As I made my way, ever so cautiously, with a candelabra in my hand and the Admiral on my heels, down the stairs and into the front hall, I did not breathe.
A chill draft, like the current I had felt in the bay room, circulated up the stairs from the hall.
I could see little; I could feel only an apprehension that was like a hand round my heart, inhibiting its beat — for I was loath to make a sound, though each step creaked like a bough yielding to the wind.
Reluctantly, but by necessity — for I was compelled to unveil the source of the whimpering — I descended the last step.
It was only then that my light illumined the startling fact that the door stood wide open.
The absence of the blockade was black and deep; it gaped like the mouth of a cavern.
The sound of dry leaves rustling against the brick floor of the porch contrasted with the damp melody of rainwater dripping from the eaves.
“Mrs. Jameson?” I called softly.
There was no response.
Why was the door agape?
There was no indication of a human presence.
“Mrs. Jameson?” I called again, and again, there was no reply; no indication of the woman’s habitation.
There were no candles lit in the drawing room; no lamps glowed from the kitchen; no mortal sound emanated from any room.
But, to my alarm, suddenly I became aware that, close to the floor, in the corner between the hall and the drawing room, two eyes — gleaming — were fixed on me.
My sodden boot squeaked as I instinctively retreated, and the whimpering recommenced.
Its pitch was shrill, like a bleat.
The Admiral hissed.
Then a scratching sound ensued, and as the eyes rose in height, my heart pounded like the pistons of an engine.
Boom-boom boom-boom, boom-boom boom-boom!
Boom-boom boom-boom, boom-boom boom-boom!
The sound resounded in my ears like the beat of a drum.
I could hear my pulse; I could feel the perspiration of my fear.

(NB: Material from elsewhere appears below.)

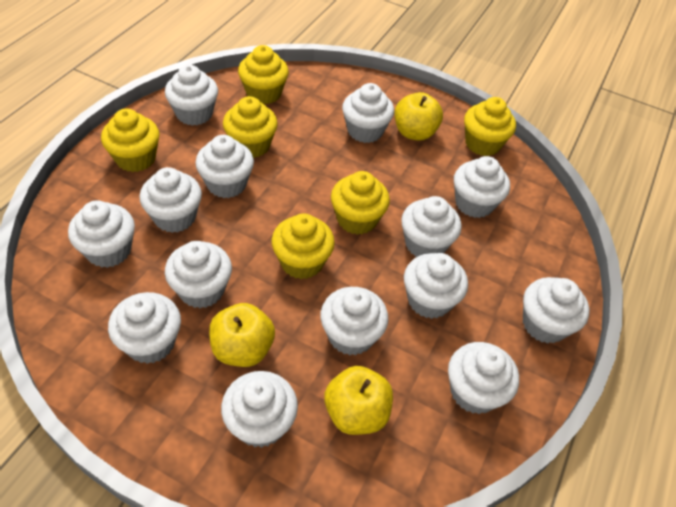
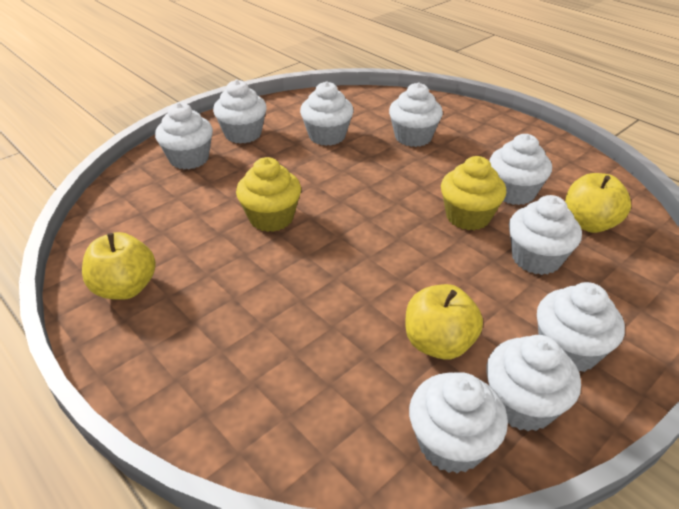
white cupcake: 14 -> 9
yellow cupcake: 6 -> 2

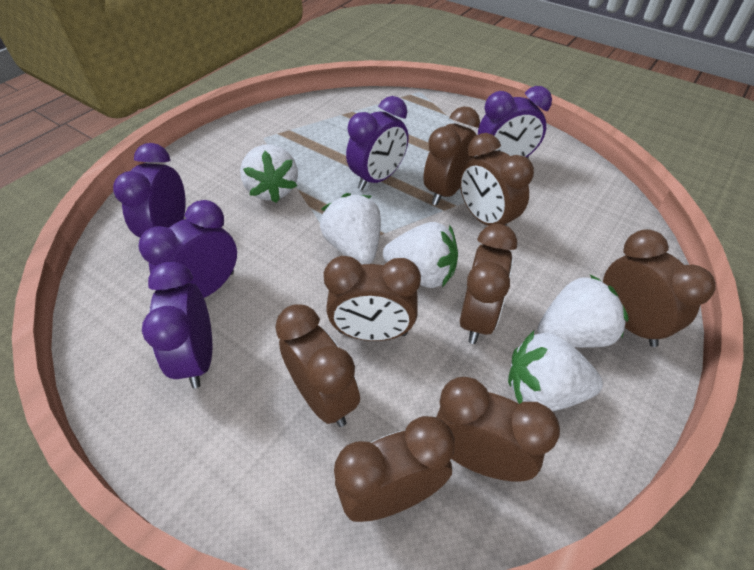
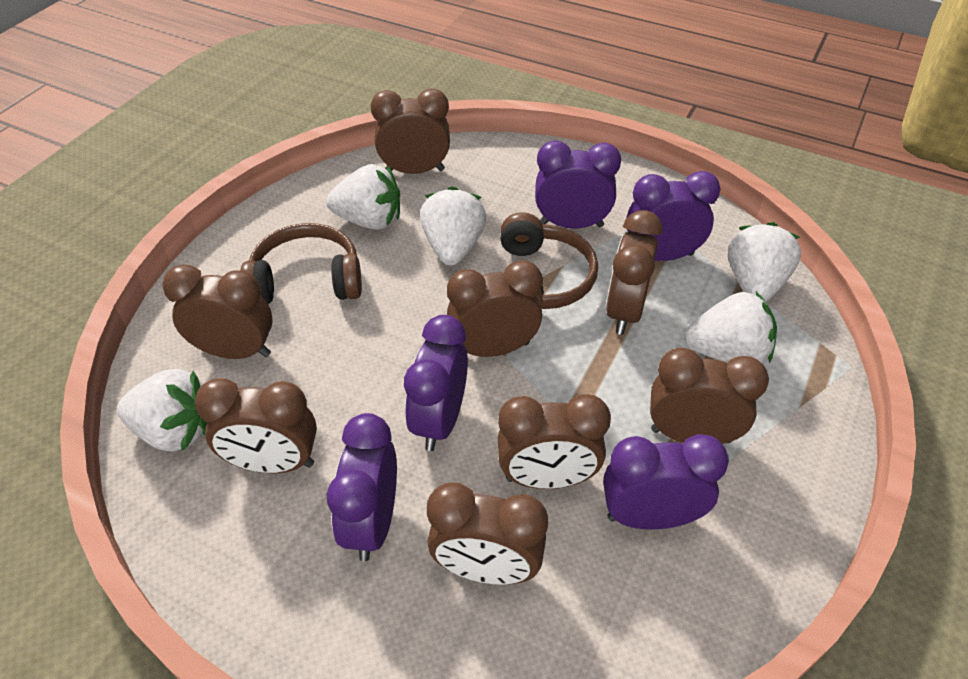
brown headphones: 0 -> 2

But then, with the illumination of a minute turn of the candelabra, the realization struck, and I nearly sank to the floor at the comprehension that the eyes were the eyes of the dog who had been cowering not on the porch, evidentially, but here in the hall.
The dog was rising now to smell me; the scratching sound was the sound of her claws sliding against the slick tile floor.
I kneeled, and, with some reservation, as well as a determination to soothe the creature, if I could — I held out my hand, and she approached, revealing herself to be friendly, damp, and a youthful member of the spaniel breed.
“Good girl,” I said — for somehow I intuited that she was female — and then I rose, trod cautiously toward the entryway, and closed and bolted the door.
Perhaps Mrs. Jameson had opened it, I thought — perhaps Lumble had come for the rent and she had sent him away, as I had been asleep — and then she had neglected to close it and lock it again.
Certainly it had been closed. I had seen her bolt it when I arrived.
I did not entertain a more disconcerting surmise — that she had fled from some fear.
No, indeed — I would have heard a scream, and, in any case, there was nothing to the house that would so alarm the long-standing servant.
Mrs. Jameson was perturbed by the bay room, yes, but her service seemed to have been faithful despite that aversion.
I myself was merely a stranger to the house and did not yet know the causes of its quirks.
Causes which, I longed to believe, were perfectly explicable.
But as I tried the knob to ensure that the door could not be opened from the outside, I recalled how the door to the bay room had been locked fast.
How had that door gotten locked, and how it had subsequently come unlocked?
Had something indeed brushed past me and softly unfixed the lock?
If so, how could it have been done with such stealth? I had not heard a thing.
Nay, indeed, I had been alone!
Equally disarming was the presumption that the bay-room door could not have been locked in the first place without a key.
“Mrs. Jameson?” I called, for I was determined to speak with the elusive woman.
With the animals in my wake, by the light of the candelabra, I moved through the rooms on the first floor, searching for a sign of the matron in order to question her on the mysteries.
I scoured the rooms also to be sure that no one unwelcome was in the house.
The furnishings in every room — indeed, in every room — were covered with cloths, and the air was motionless.
The house bore a lonely feeling, as though no one but myself inhabited it.
Indeed it felt as if it were still closed up, as it had been for the last forty years.
The stillness steeped me in unease. Simultaneously, however, it assured me that, at least, there was no intruder.
But where was Mrs. Jameson?
I searched the kitchen, the scullery, the pantry, the porch; the drawing room, the dining room, the library, the conservatory — every room and every passageway — all except the cellar, for I did not have the resolve — even in the company of the animals — to inspect that darkly stratum.
I was disconcerted at leaving that level unscanned — for I knew not for certain whether an intruder had taken refuge below.
But I had not the courage to explore such a deep and dankly space at night.
I merely satisfied myself with the fact that the door at the head of the stairs that descended to the lower realm was locked.
And, when I turned the key, eased open the creaking door, and surveyed the blackness, there was no sign of any soul.
So once having relocked the door and secured its key in the pocket of my vest, I ascended to the second floor to explore both wings.